Doudou N’diaye Rose, 85, Senegalese Drummer and ‘Human Treasure,’ Dies
Doudou N’diaye Rose, a master drummer and bandleader from Senegalwho became an emissary of his native culture’s joyous and complex rhythms to the rest of the world, touring with percussion orchestras in Europe, Asia and the United States, died on Wednesday in Dakar, Senegal. He was 85.
His death was reported by numerous news agencies, including The Associated Press and Agence France-Presse, which said it was confirmed by Mr. Rose’s nephew Doudou N’diaye Mbengue.
Mr. Rose was skilled on a variety of native African drums, but he was especially known as a virtuoso of the sabar. A tall wooden drum covered with goatskin and circled with pegs, the sabar, which is usually played with one bare hand and one stick, was traditionally used for communication between villages and to accompany myriad social occasions. Mr. Rose studied those traditions, absorbing what he called “the very precise language of drums,” in travels throughout Senegal and expanded the language, creating numerous riffs of his own.
He became a national figure, known as the country’s chief drum major, a kind of Pied Piper of Senegalese drumming culture and literally the father of its continuing prominence.
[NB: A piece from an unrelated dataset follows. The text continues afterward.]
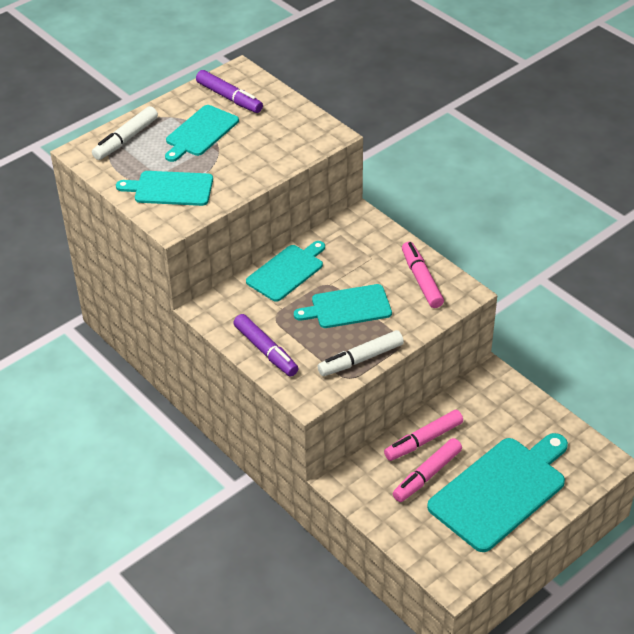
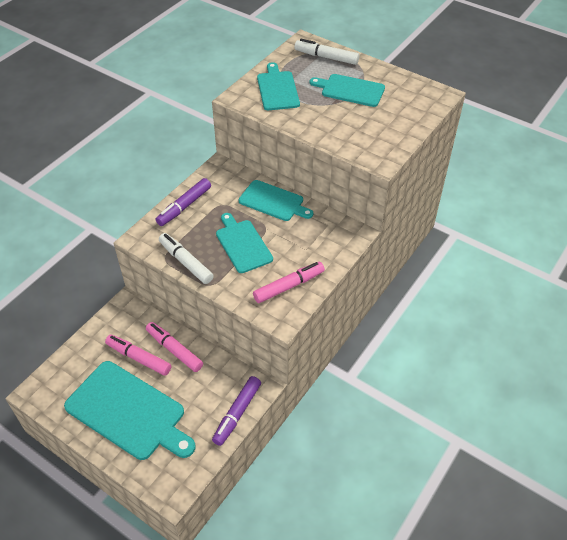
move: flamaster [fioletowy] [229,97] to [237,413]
He had dozens of children — as many as 40, according to some sources — and grandchildren, and many of them became drummers, performing vibrant compositions with impossibly layered rhythmic figures under his direction in an orchestra called the Drummers of West Africa and an all-female ensemble known as the Rosettes. Mr. Rose reportedly had four wives, some if not all of them simultaneously. Information about survivors was not immediately available.
Over the years Mr. Rose appeared onstage or on the bill with Miles Davis, Dizzy Gillespie, the Rolling Stones and Peter Gabriel, and he was among those named as “living human treasures” by the United Nations Educational, Scientific and Cultural Organization. He made his American debut in 1988 with a 30-member version of his orchestra at the Beacon Theater in New York, a performance featuring exuberant dancers and vivid costuming as a complement to the orchestra’s pulsing rhythms.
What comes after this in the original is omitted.